针对这些挑战，捷克理工大学计算机科学系的Alikhan Anuarbekov和Jiri Klema*团队开发了Prior-incorporated GMIFS（Pi-GMIFS）算法。这项发表于《BMC Bioinformatics》的研究创新性地将单调迭代广义线性模型（GMIFS）与先验知识整合策略相结合：首先通过无惩罚GLM回归估计先验响应值，再与原始数据插值形成混合响应变量，最终通过迭代梯度优化解决高维空间中的数值不稳定问题（图3）。研究团队从GEO和TCGA数据库收集了2,092例人类RNA-seq样本（表1），涵盖circRNA、miRNA和mRNA三种转录本，采用CPM/TPM标准化处理（图2）以消除批次效应。

关键技术包括：1）基于434-2,092例RNA-seq样本的负二项回归框架，利用Hilbe矩估计法计算离散参数?ⁱ；2）通过响应混合（response mixing）策略整合TarBase v9/multiMiR先验知识（式B3）；3）采用改进的GPACDA流程进行circRNA-疾病关联的间接验证（图4）。算法通过AUROC指标（式12）评估性能，设置τ=10^-5和ε=10^-4的收敛阈值（算法2）。

研究结果部分显示：在miRNA-mRNA预测中，Pi-GMIFS使用2,092样本时将multiMiR先验的F1-score从0.28提升至0.34（表7），对合成TargetScan先验（12.5%精度/25%召回率）的改进尤为显著（图5右）。与glmnet等传统方法相比，其数值稳定性使模型收敛率从16.7%提升至95%以上（表8）。在circRNA-miRNA网络中，算法将circInteractome的互作数从55,148扩增至153,171，通过GPACDA验证其疾病注释AUROC从0.70提升至0.72（图6）。

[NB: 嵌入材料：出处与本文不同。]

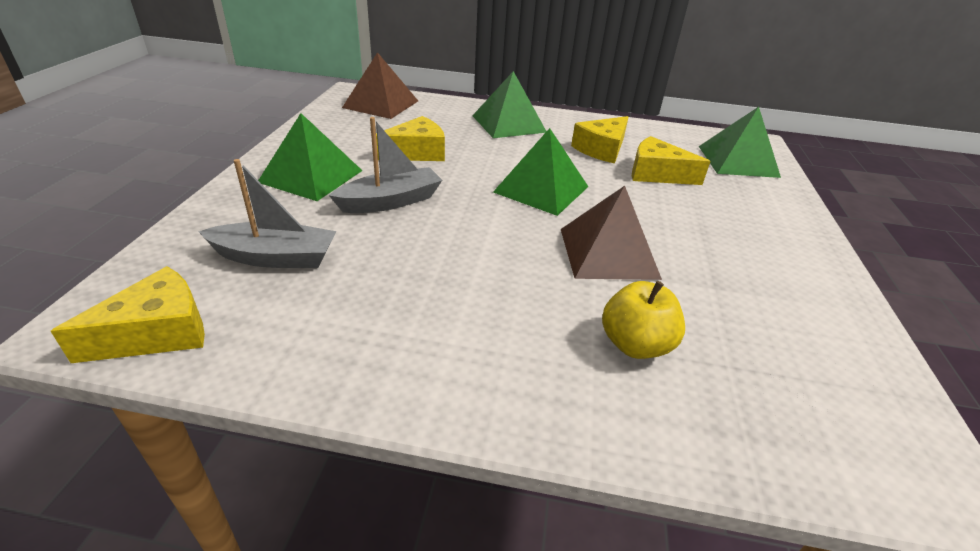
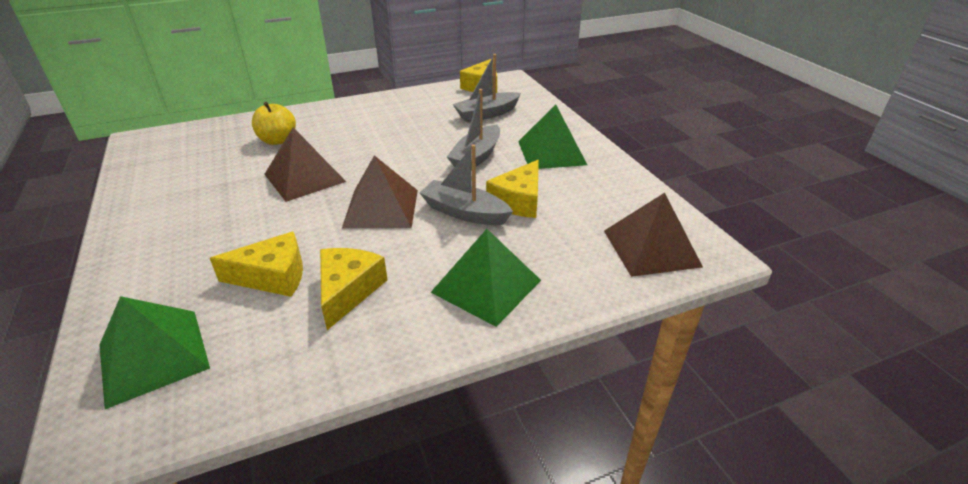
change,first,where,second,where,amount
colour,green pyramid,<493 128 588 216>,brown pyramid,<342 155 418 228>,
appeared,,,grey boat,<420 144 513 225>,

讨论部分强调：Pi-GMIFS首次实现了异构RNA-seq数据与先验知识的稳定整合，其"响应混合"机制（式B8）可自适应调节先验权重η。虽然当前circRNA覆盖度仅50.9%（239/469），但研究表明增加样本量能持续提升性能。作者指出未来可引入批次校正和ElasticNet正则化，并建议对实验验证方法（如PAR-CLIP的11%假阳性率）进行质量加权。这项研究为解析非经典miRNA靶向机制（见表3）和circRNA致病通路（表4）提供了新范式，其代码已开源在GitLab平台。